Zo kwamen de stijlkamers op de eerste verdieping tot
stand. In de museale vertrekken kregen speciale collecties
een plek: kermisattributen, processiestukken en Bergs
aardewerk. Tot de bijzondere aanwinsten behoort zeker de
gouache met een voorstelling van de Grote Markt die Hans
Bol omstreeks 1587 maakte.
Jan van Mosselveld had het geluk dat Willem van Ham
bij het archief de noodzakelijke research kon doen voor de
cultuurhistorische tentoonstellingen. Willem schreef de
teksten voor de bijbehorende catalogi. De samenwerking
tussen het archief en het museum wierp zo zijn vruchten
af. Van de tentoonstellingen kunnen er enkele niet
onvermeld blijven:
Bergen belegerd 1622 in 1972 over het ingrijpende, maar
afgeslagen beleg door de Spanjaarden.
Tekeningen van Bergen op Zoom in 1973, waarbij meer dan 150
tekeningen van Bergen op Zoom en omgeving uit de
zestiende tot en met de achttiende eeuw tentoongesteld
werden. Tal van nationale en internationale musea leenden
hiervoor kwetsbare tekeningen uit. Jan kon hier dankbaar
gebruik maken van zijn uitgebreid netwerk. Willem van
Ham deed het leeuwendeel van de research.
Van Genk, een kunstclan in 1977 waarvoor Louis Weijs de
research deed. Het was de eerste keer dat een samenhang
tussen verschillende kunstuitingen in beeld gebracht werd.
De architectenfamilie Van Genk heeft een belangrijk
aandeel gehad in de vorming van het stadsbeeld in het
eind van de 19e en beging 20e eeuw. De werkwijze was
vergelijkbaar met die van de bouwmeestersfamilie Cuijpers.
Behalve aan de regionale geschiedenis werden ook
tentoonstellingen georganiseerd bij actuele gebeurtenissen,
zoals de opening van de golfbaan Wouwse Plantage en de
opening van het Schelde-Rijnkanaal in 1975.
Kunstenaars
Van Mosselveld nam ook initiatieven om aandacht te
besteden aan plaatselijke en regionale kunstenaars.
Jarenlang organiseerde hij het kunstwerk van de maand in
de hal van het stadhuis.
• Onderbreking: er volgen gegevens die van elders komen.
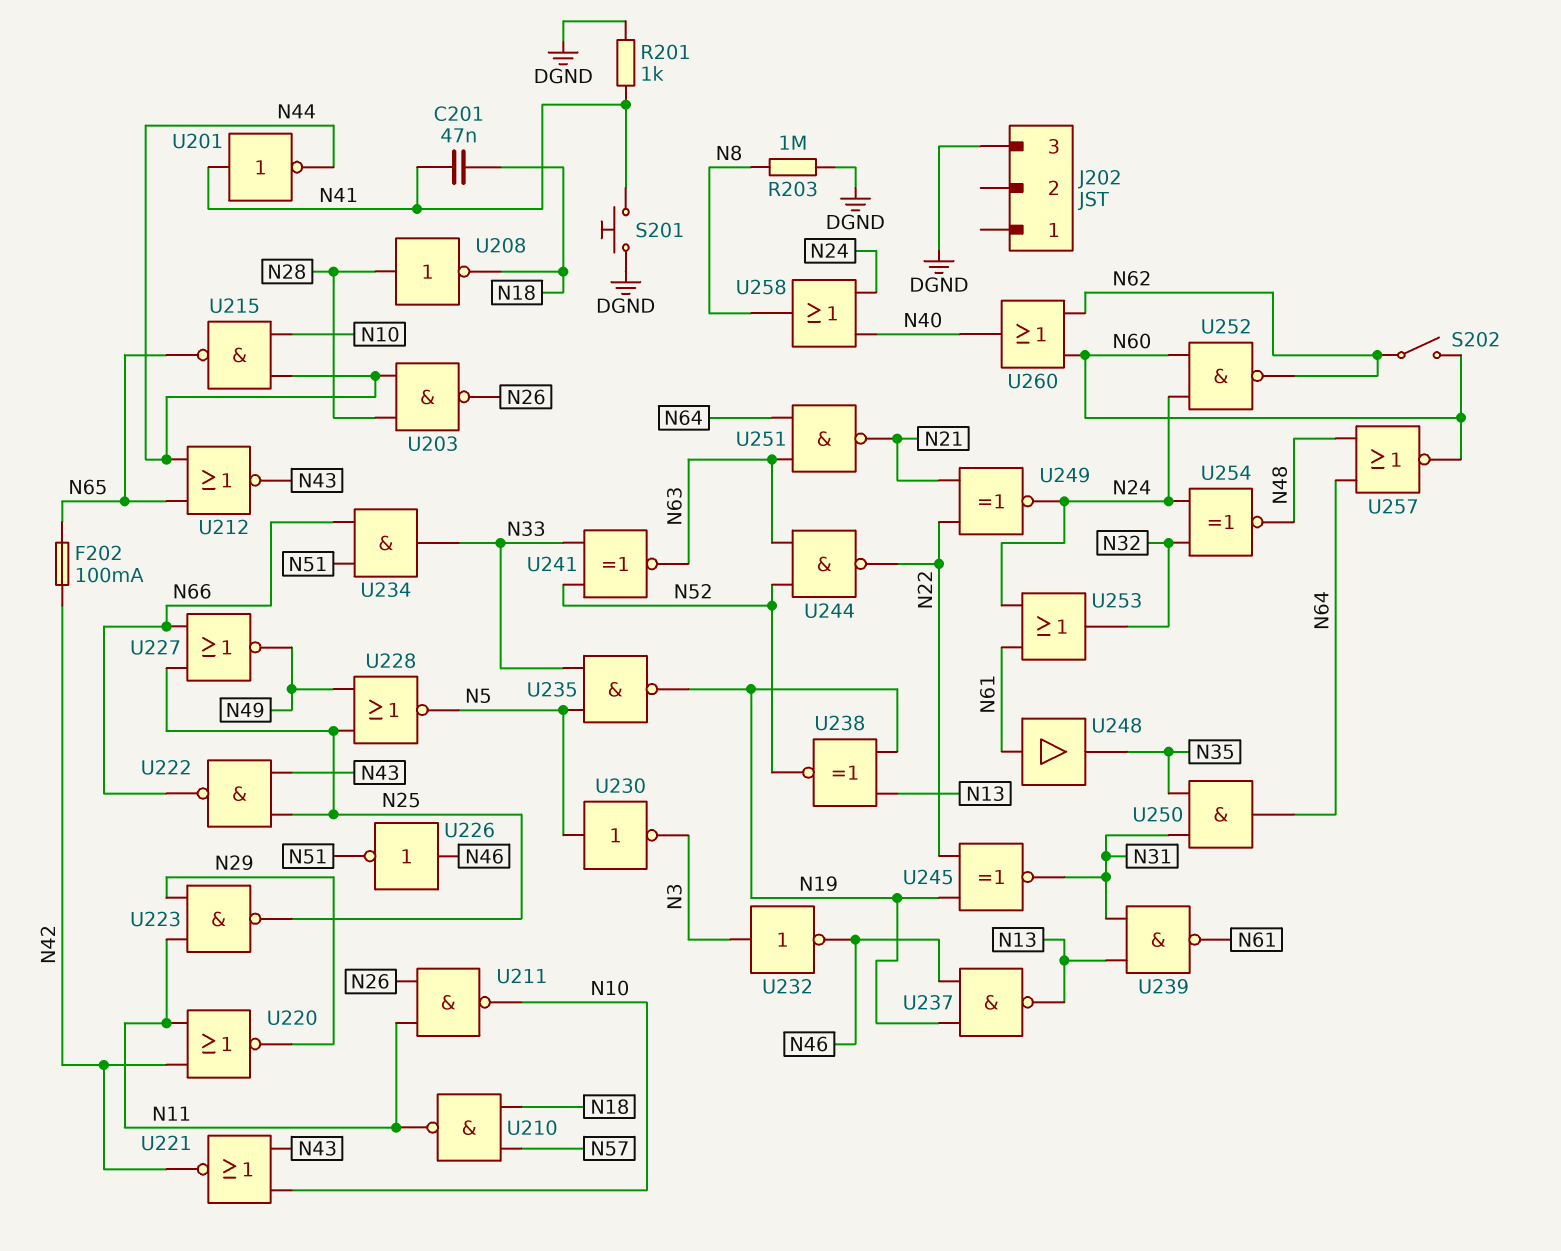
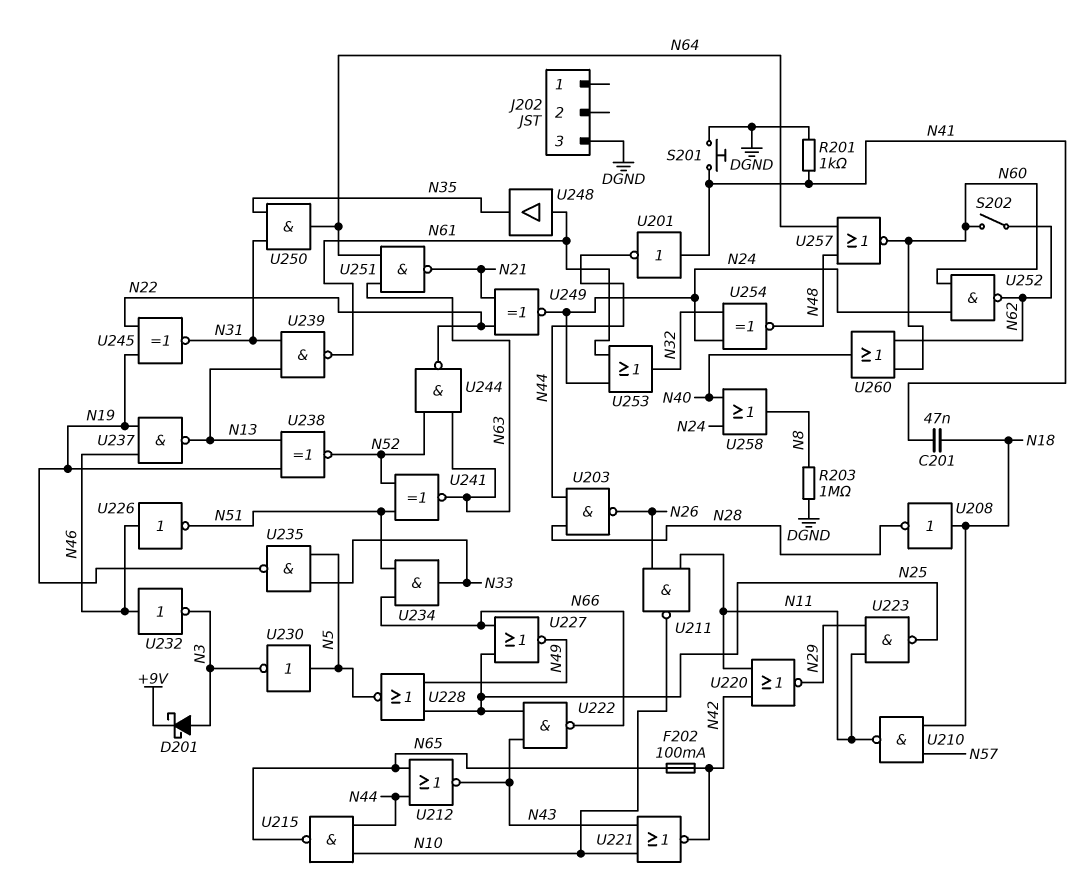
D201: none -> schottky (A N3, K +9V)
U208: NOT (in N28, out N18) -> NOT (in N18, out N28)
U232: NOT (in N3, out N46) -> NOT (in N46, out N3)
U241: XNOR (in N33, in N52, out N63) -> XNOR (in N51, in N52, out N63)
Dat leverde hem overigens ongewild
publiciteit op toen hij voor enkele uren gegijzeld werd door
plaatselijke kunstenaars die een vergoeding opeisten voor
het exposeren van hun werk. In 1974 organiseerde hij
samen met de galerie
Etcetera de expositie Teachers
In het Markiezenhof.
Cees Vanwesenbeeck
De kunstenaars/tekenleraren
kregen hier ruimschoots
aandacht. Uiteindelijk kreeg
de stichting Etcetera een
expositieruimte in het
Markiezenhof.
In 1987 kon de restauratie
van het Markiezenhof
officieel afgesloten worden.
Koningin Beatrix was bij de
officiële oplevering van de
werkzaamheden aanwezig.
Ook in deze functie kon
Jan zodoende zijn carrière
afsluiten. Hij liet een goed
regionaal historisch
museum in een prachtig
onderkomen achter.
Jan van Mosselveld geeft tekst en uitleg aan staatssecretaris Vonhoff in 1972.